8. The ld. DR points out that it has been decided by the Tribunal in the case of Suvidhe Ltd. Vs. Union of India reported in 1996 (82) ELT 177 (Bom.) and in the case of Nelco Limited Vs. Union of India reported in 2002 (144) ELT 56 (Bom.) and Killick Caribonium Vs. Union of India reported in 2002 (143) ELT 491 (Bom.) that the deposit made under provisions of Section 35F of Central Excise Act, 1944 is not a payment of duty but it is only a pre-deposit for availing right of Appeal. Therefore, he submits that Cenvat credit can be taken only on deposit of duty and not deposit made under the provisions of Section 35F of the Central Excise Act.

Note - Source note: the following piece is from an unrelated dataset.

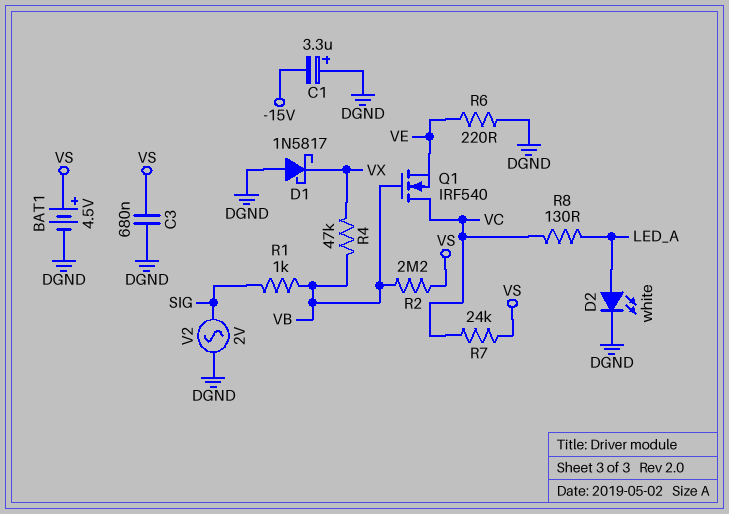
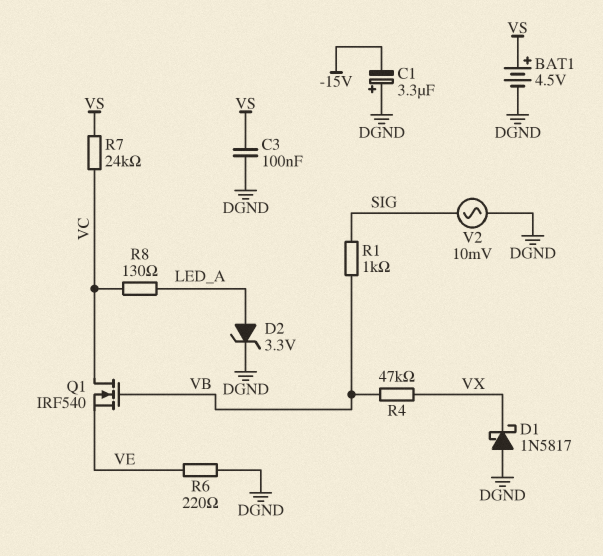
C3: 680nF (DGND, VS) -> 100nF (DGND, VS)
D2: LED white (A LED_A, K DGND) -> zener 3.3V (A LED_A, K DGND)
R2: 2.2M (VB, VS) -> none
V2: AC 2V (DGND, SIG) -> AC 10mV (DGND, SIG)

9. The ld. Counsel points out that the Supreme Court in the case of Harinagar Sugar Mills Ltd. Vs. State of Bihar reported in 2004 (176) ELT 48 (SC) held that the amount deposited as condition for hearing of Appeal was not merely a deposit but was part of ascertained amount of liability already fixed. Therefore, the contention that what is deposited under Section 35F is not duty is not maintainable.

10. Considered arguments on both the sides.

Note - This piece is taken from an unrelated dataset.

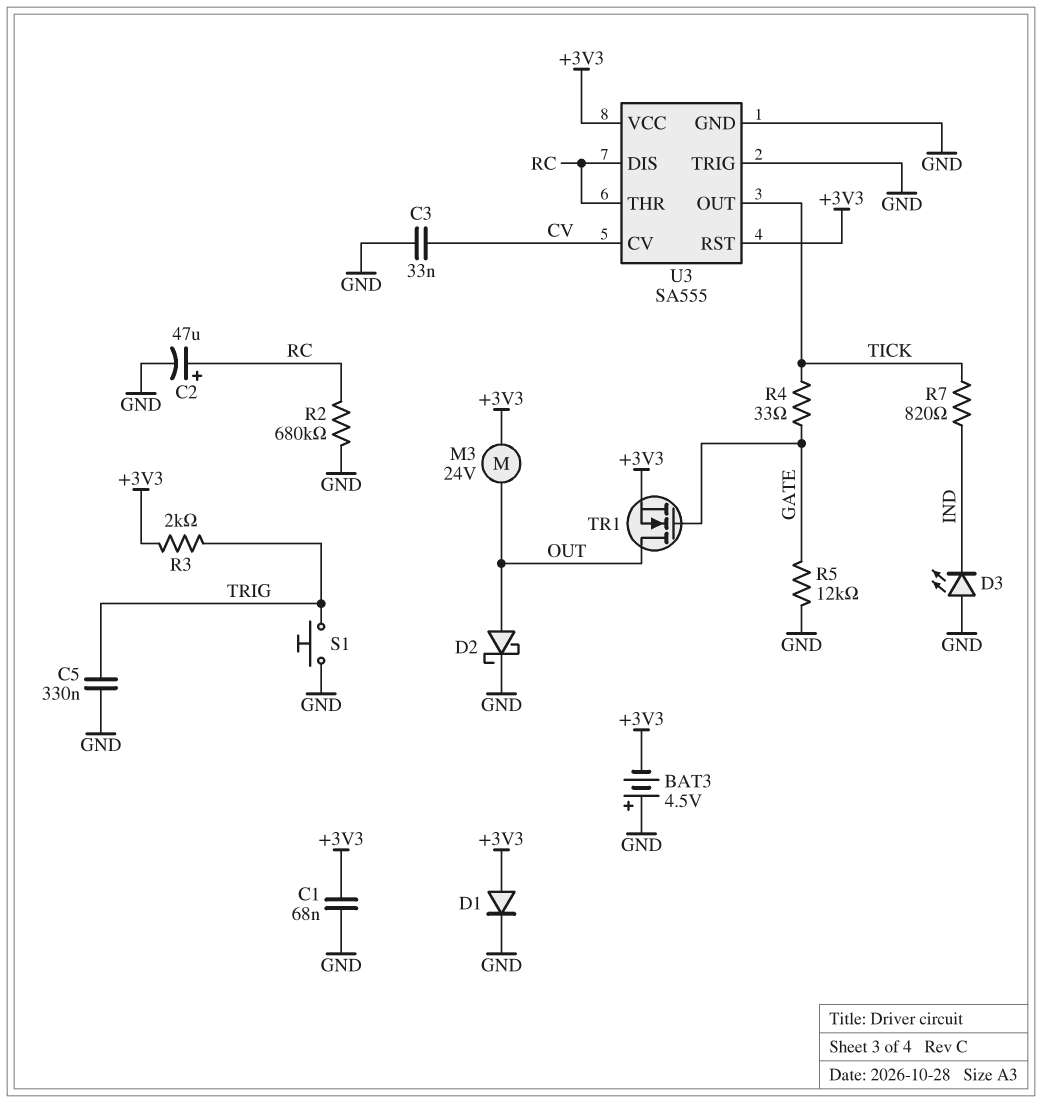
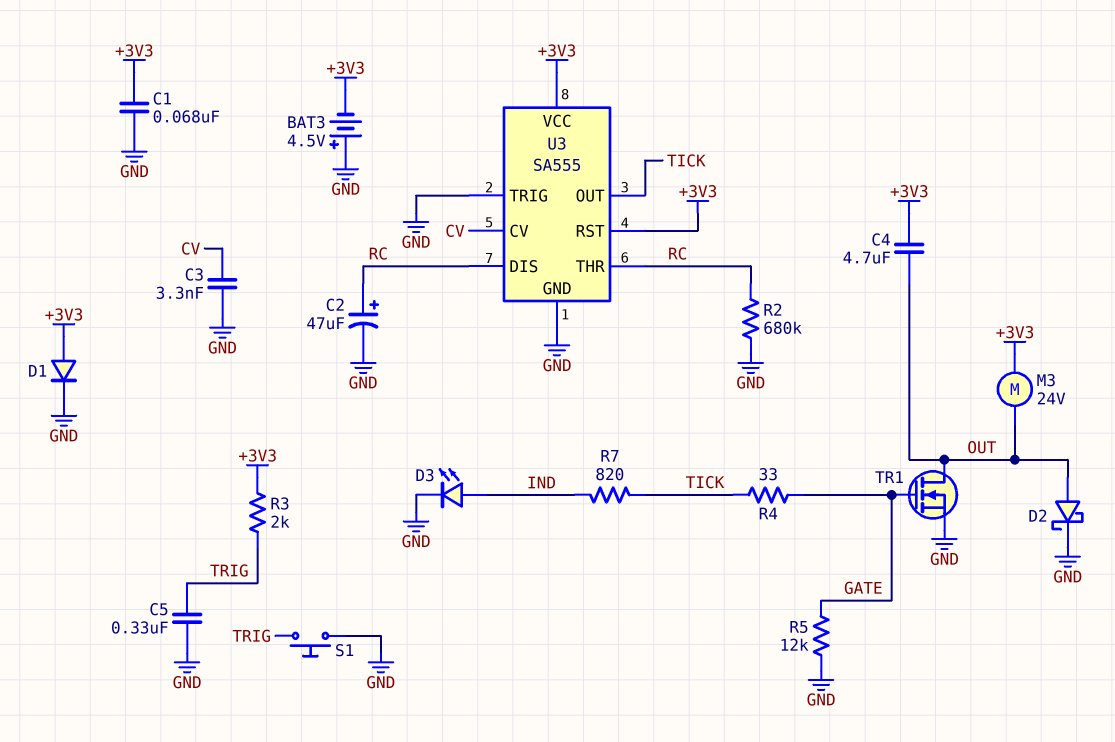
C3: 33nF (CV, GND) -> 3.3nF (CV, GND)
C4: none -> 4.7uF (+3V3, OUT)
D3: LED (A GND, K IND) -> LED (A IND, K GND)
TR1: NMOS (G GATE, D OUT, S +3V3) -> NMOS (G GATE, D OUT, S GND)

11. The decisions quoted by the ld. DR were in the context of applicability of provisions regarding unjust enrichment in the matter of refund of amounts deposited under Section 35F. In that context, the Tribunal held the view that the amount deposited under Section 35F is different from duty paid while excisable goods are cleared. In such situation, most often, the amount deposited is out of funds of the assessee making such deposit and is not passed on to the buyer of the goods. In this case, the amount deposited has in fact been passed on to the factory which was receiving the goods and the Appellants are not claiming any refund of the deposit made under Section 35F. They are only on the limited point that as per Section 35F they were required to make deposit of duty for hearing of Appeal and what they have deposited is therefore towards duty liability they should be allowed to take credit of such duty paid. The decision of the Honble Supreme Court in the case of Harinagar Sugar Mills Ltd. (supra) is more appropriate to the situation in hand.

12. The ld. DR points out that the Tribunal vide its order dated 18.8.2008 when the matter was heard last time had made an observation that the decision of Larger Bench of Tribunal in the case of M/s Bosch Chassis Systems India Ltd. Vs. CCE, Delhi-III in Excise Appeal No. 855 of 2008 would have a bearing on the outcome of the Appeal and put off decision in the matter. The Larger Bench decision is now reported at 2008 (232) ELT 622 (Tri.-LB) and this aspect should be taken into consideration.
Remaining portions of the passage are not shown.